Gordon Monson: LDS polygamy has been ditched in the here and now, but it lives on in the hereafter - unfortunately


Like a scarlet letter “P,” it confronts members on Earth today and spurs questions about heaven tomorrow.

Salt Lake Tribune

Gordon Monson

Septemberp 17, 2023

One of the biggest hurdles for some Latter-day Saints to clear in sealing and stabilizing and solidifying their faith in their church, in the doctrines of The Church of Jesus Christ of Latter-day Saints, is … yeah … wait for it … it’s right around the corner … uh-huh … polygamy.
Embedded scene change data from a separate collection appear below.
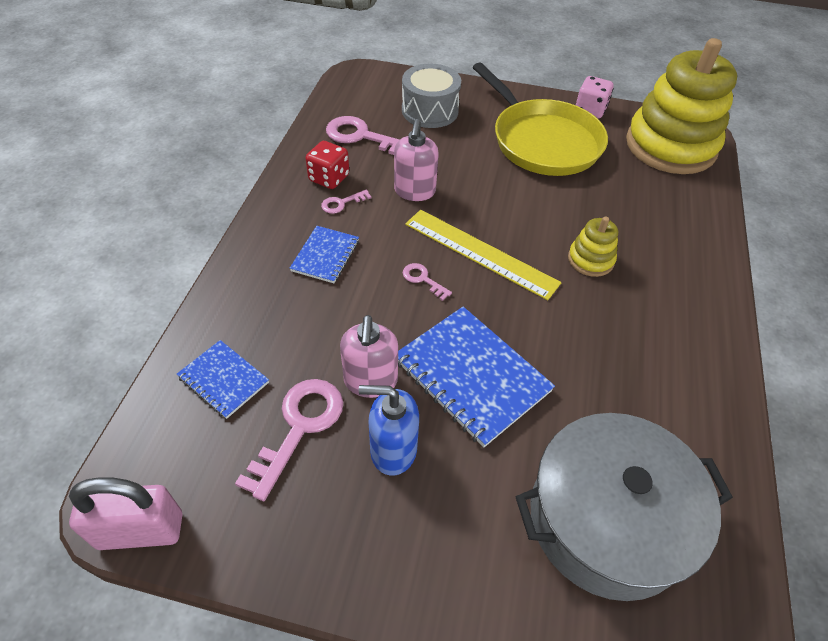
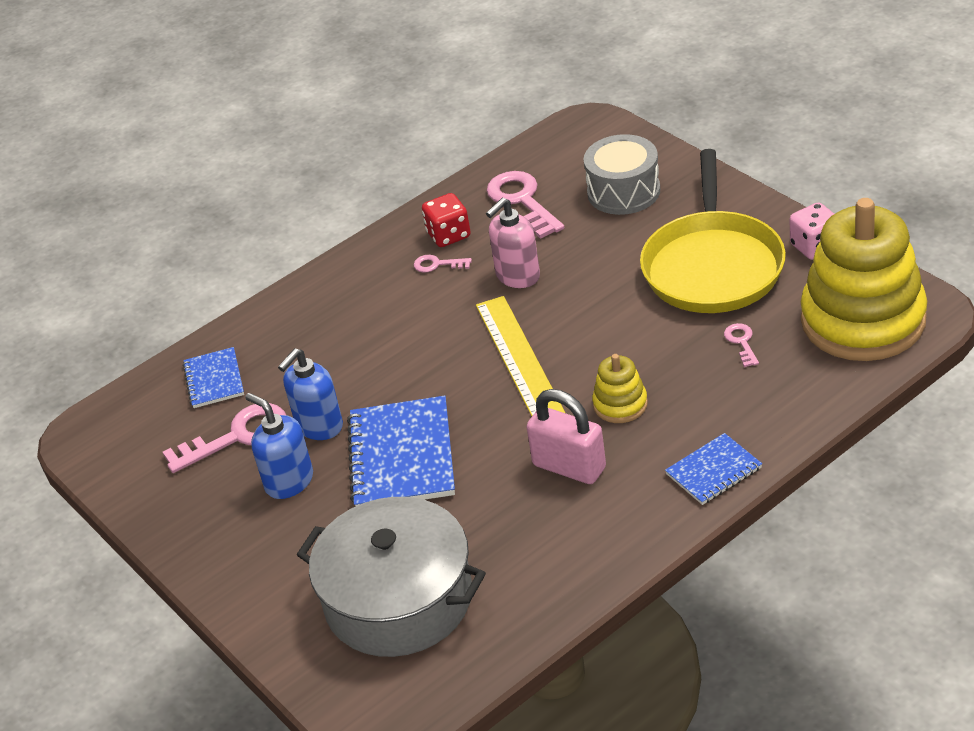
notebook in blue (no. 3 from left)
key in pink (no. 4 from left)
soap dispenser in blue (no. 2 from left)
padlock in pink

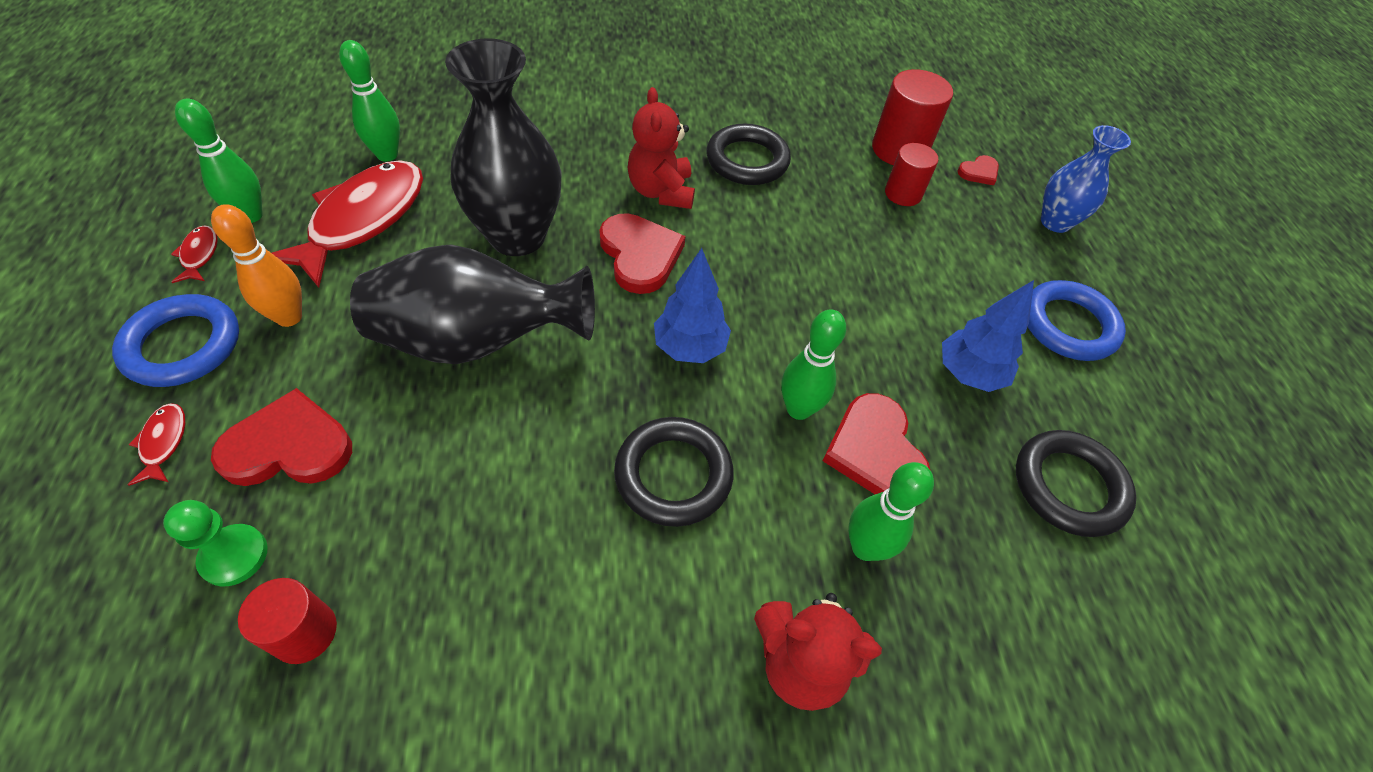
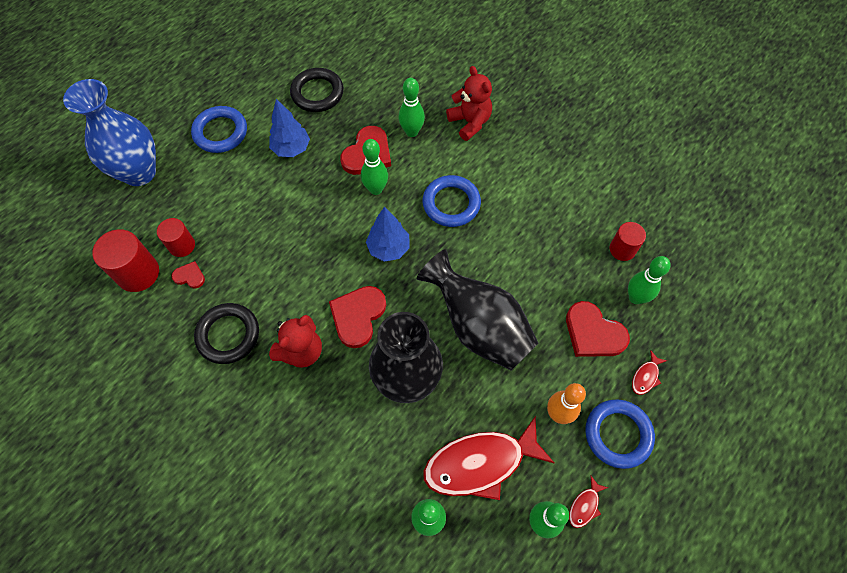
vase in blue
heart in red (no. 1 from left)
ring in blue (no. 2 from left)
bowling pin in green (no. 5 from left)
Ah, the biggie, the oldie but goodie, the vexing stumbling block, the long-standing point of contention for modern-minded members who often are troubled by that largely 19th-century practice, and who are bothered by it still because, inside their own logic and sense of propriety, they cannot find a way to justify it, even when the spirit whispers.

Some try. Some apologists have found enough elasticity in their imaginations to stretch to the point of calling it an exception to God’s law, a test of faith from on high, considering it an honorable sacrifice, blah-blah-blah.

Are you buying that?

The practice, the historical record and installation of it, confronts members even now. Here’s one reason why (there are more): When outsiders, friends and neighbors find out they are Latter-day Saints, or “Mormons,” the first notion that beams up on the big screen in their brains is polygamy and everything negative associated with it. Way too many members have heard some iteration of the questions: How many wives do you have? How many wives are in your family? How many wives are too many?
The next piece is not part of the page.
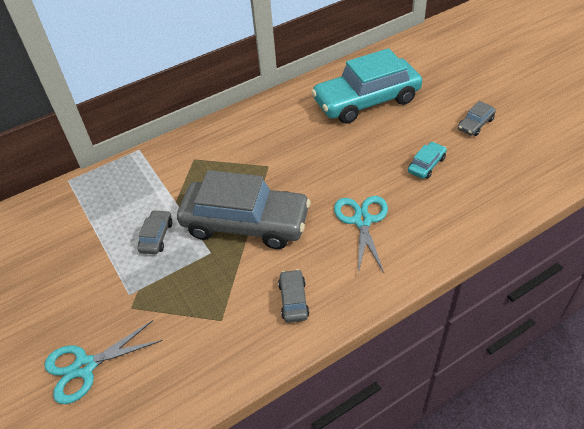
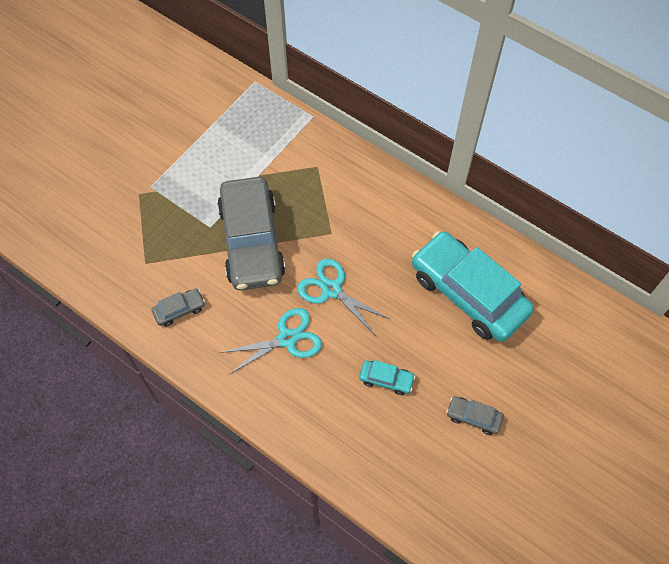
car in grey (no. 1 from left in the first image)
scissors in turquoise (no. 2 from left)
It lives on, like a scarlet letter “P” carved into their foreheads, identifying them with an antiquated concept that most of the faithful don’t and can’t grasp, can’t relate to at all, don’t want to relate to. To them, it’s weird. And yet, it bangs around in pop culture and in history books, tying innocents to days of yore, to chapters of church history that many devout members wish could be erased.

The idea of not just a man marrying more than one woman at a time, but also being encouraged to do so under church teachings, is simply a belief bridge too far, at least for a lot of folks who feel sincerely connected to most of the doctrines, but not to that one.
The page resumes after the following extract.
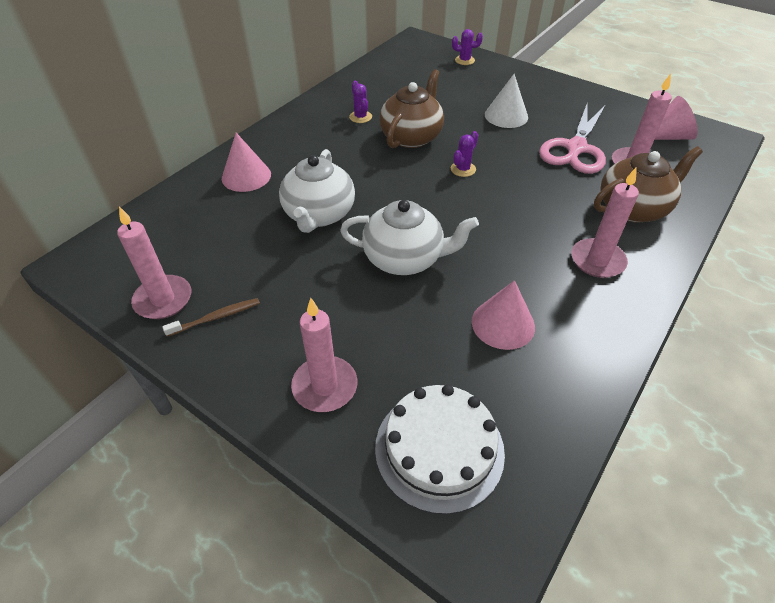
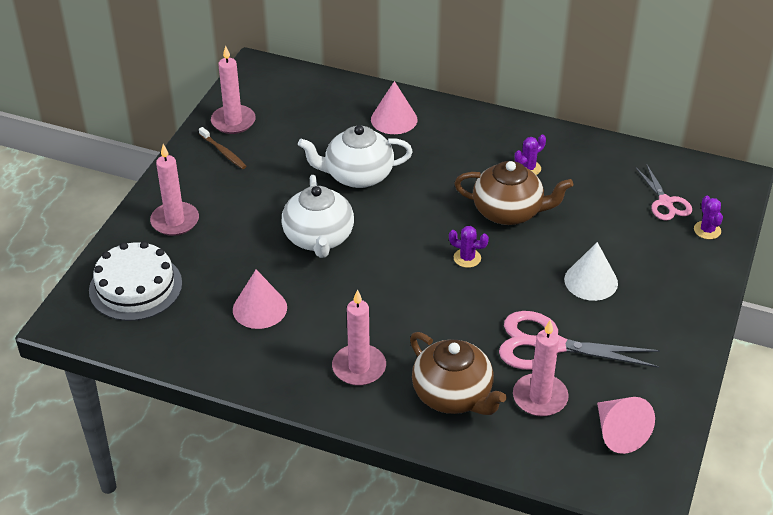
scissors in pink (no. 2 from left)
Never that one, especially when early male Latter-day Saint leaders wedded — and bedded — relative youngsters. And yet it was God’s will?

Celestial sealings

While that significant portion and percentage of today’s Latter-day Saints are wholly uncomfortable with this bit of history, the aforementioned apologists rationalize on reasons for the practice, from saying that Old Testament prophets had their concubines to young women in the 1800s needed shelter and protection provided by adult males to the church population having to grow God’s kingdom. Some even argue polygamy is “necessary,” especially in the afterlife, because there are more “righteous” women than there are “righteous” men, thereby necessitating a leveling of the discrepancy.

None of those theories fully sanitizes the image of a man surrounded by two, three, four or 40 wives.

Why bring this up now, more than a century after the church did away with polygamy, not only ending it but also booting out any members who practiced it? And given that other in-depth stories, including multiple ones written for this publication, have been posted about its effects and implementation?

The reasons are fundamental. First, figuratively, because polygamy never goes away. It’s always there, facing the faithful. And, second, literally, because the church still practices it, still sanctions it, at least theologically — not in a terrestrial manner but in a celestial one.

True, no married men are allowed to pick up an additional bride, say, a Relief Society president here and a Young Women counselor there. There are no approved ceremonies for a married Latter-day Saint man to take on more than one wife at once.

But there are religious rites — called sealings — in church temples in which men can be hitched to more than one woman for all eternity. If a Latter-day Saint man loses his spouse on account of sickness or disease or accident or old age, via any form of death, he can eternally marry another in the temple.

As Latter-day Saints believe all women and men when they die are at some point resurrected to live forever, they also believe relationships will go on, too.

Husbands and wives who are sealed together in a temple on earth are believed to be inalienably attached in the great beyond. Their children also are sealed to them, together forever. It’s a beautiful doctrine, really — the idea that families and family relationships can live on and endure, making partnerships and connections in this life permanent.

The inherent inequity

Here’s the particular problem baked into that promise, one that’s been underscored previously: Men, while they’re alive, can be sealed to more than one woman, but women cannot be sealed to more than one man. (Women can be sealed — posthumously — to two men for eternity, often at the prompting of their children, as long as all parties are deceased. From there, a woman, some believe, would choose in the afterlife which husband to keep.)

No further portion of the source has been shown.